Contreras made headlines Tuesday when he told reporters that he’ll willingly break those rules if he needs to in order to put his team in a better position to win.

“I’ve been reading a lot about this rule, and I don’t really care. If I have to pay the price for my team, I will,” Contreras said. “There’s six mound visits, but what if you have a tight game? … You have to go out there. They cannot say anything about that. It’s my team, and we just care about winning. And if they’re going to fine me about the No. 7 mound visit, I’ll pay the price.”

Talking about pace-of-play rule changes last week, Cubs manager Joe Maddon said his team would adapt to any new rules. In Chicago baseball’s other Arizona camp, a similar tune of adaptation was being sung.

“Obviously as players we’ve got to make adjustments to whatever rules they want to implement,” White Sox pitcher James Shields said. “This is a game of adjustments, we’re going to have to make adjustments as we go. We’re going to have to figure out logistics of the thing, and I would imagine in spring training we’re going to be talking about it more and more as we go so we don’t mess it up.”

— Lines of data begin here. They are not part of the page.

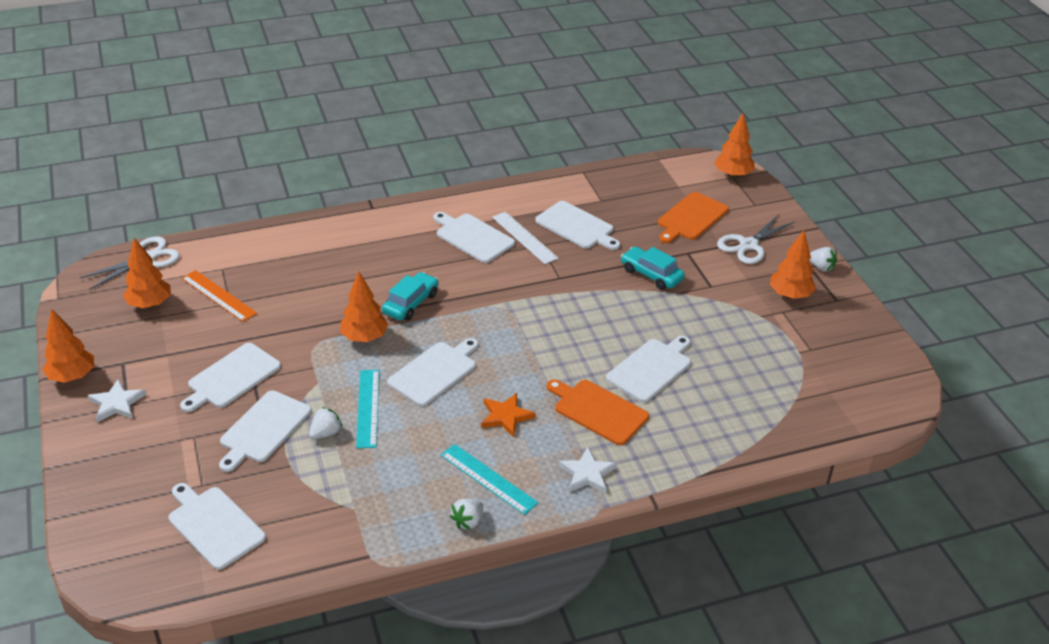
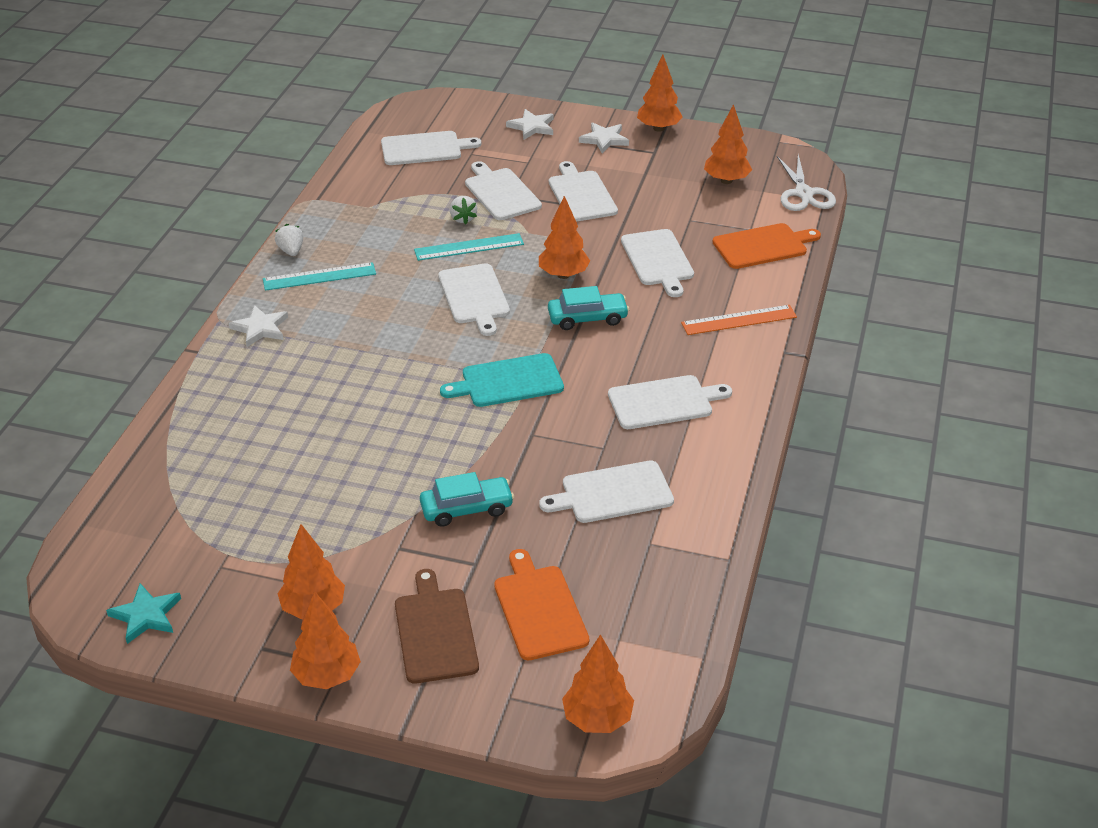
camera: 125 degrees right, 0 degrees up
(118, 465) = (532, 127): none -> white star
(218, 295) = (706, 217): orange ruler -> orange ruler (739, 320)
(368, 408) = (469, 247): turquoise ruler -> turquoise ruler turned 45 degrees counterclockwise
(411, 303) = (587, 318): turquoise car -> turquoise car turned 75 degrees counterclockwise
(506, 416) = (375, 313): orange star -> none
(518, 310) = (508, 381): none -> turquoise cutting board
(524, 237) = (628, 440): white ruler -> none
(598, 411) = (319, 368): orange cutting board -> orange cutting board (763, 246)
(651, 368) = (330, 429): white cutting board -> white cutting board (658, 260)
(748, 245) = (435, 631): white scissors -> brown cutting board
(821, 267) = (327, 676): white strawberry -> orange tree
(878, 357) = (146, 615): none -> turquoise star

There was general consensus that mound visits are a valuable thing. So what happens if a pitcher and catcher need to communicate but are forced to do it from 60 feet, six inches away?

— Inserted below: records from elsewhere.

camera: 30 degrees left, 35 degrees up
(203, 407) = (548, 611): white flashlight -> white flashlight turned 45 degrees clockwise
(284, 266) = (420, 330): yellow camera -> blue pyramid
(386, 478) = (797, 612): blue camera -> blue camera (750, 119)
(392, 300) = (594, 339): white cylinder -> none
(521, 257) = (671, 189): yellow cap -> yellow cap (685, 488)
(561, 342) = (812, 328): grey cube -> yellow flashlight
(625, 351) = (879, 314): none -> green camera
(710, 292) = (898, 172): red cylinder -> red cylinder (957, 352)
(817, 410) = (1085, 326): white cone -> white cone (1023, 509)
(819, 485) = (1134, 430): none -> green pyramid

“Sign language,” White Sox catching prospect Zack Collins joked. “I guess you have to just get on the same page in the dugout and hope that nothing goes wrong if you’re out of visits.”

In the end, here’s the question that needs answering: Are baseball games really too long?

On one hand, as Lester argued, you know what you’re signing up for when you watch a baseball game, be it in the stands at a ballpark or on TV. No one should be shocked when a game rolls on for more than three hours.

But shock and fans' levels of commitment or just pure apathy are two different things. And sometimes it’s a tough ask for fans to dedicate four hours of their day 162 times a year. So there’s a very good reason baseball is trying to make the game go faster, to keep people from leaving the stands or flipping the TV to another channel.

Unsurprisingly, Lester would rather keep things the way they are.

“To be honest with you, the fans know what they’re getting themselves into when they go to a game,” Lester said. “It’s going to be a three-hour game. You may have a game that’s two hours, two hours and 15 minutes. Great, awesome. You may have a game that’s four hours. That’s the beautiful part of it.

“I get the mound visit thing. But what people that aren’t in the game don’t understand is that there’s so much technology in the game, there’s so many cameras on the field, that every stadium now has a camera on the catcher’s crotch. So they know signs before you even get there. Now we’ve got Apple Watches, now we’ve got people being accused of sitting in a tunnel (stealing signs). So there’s reasons behind the mound visit. He’s not just coming out there asking what time I’m going to dinner or, ‘Hey, how you feeling?’ There’s reasons behind everything, and I think if you take those away, it takes away the beauty of the baseball game.

“Every game has a flow, and I feel like that’s what makes it special. If you want to go to a timed event, go to a timed event. I’m sorry I’m old-school about it, but baseball’s been played the same way for a long time. And now we’re trying to add time to it. We’re missing something somewhere.”

Whether limiting the number of mound visits creates a significant dent in this problem remains to be seen. But excuse the players if they’re skeptical.

“We’ve got instant replay, we’ve got all kinds of different stuff going on. I don’t think (limiting) the mound visits are going to be the key factor to speeding this game up,” Shields said. “Some pitchers take too long, and some hitters take too long. It’s combination of a bunch of stuff.

“I know they’re trying to speed the game up a little bit. I think overall, the game’s going as fast as it possibly could. You’ve got commercials and things like that. TV has a lot to do with it. There’s a bunch of different combinations of things. But as a player, we’ve got to make an adjustment.”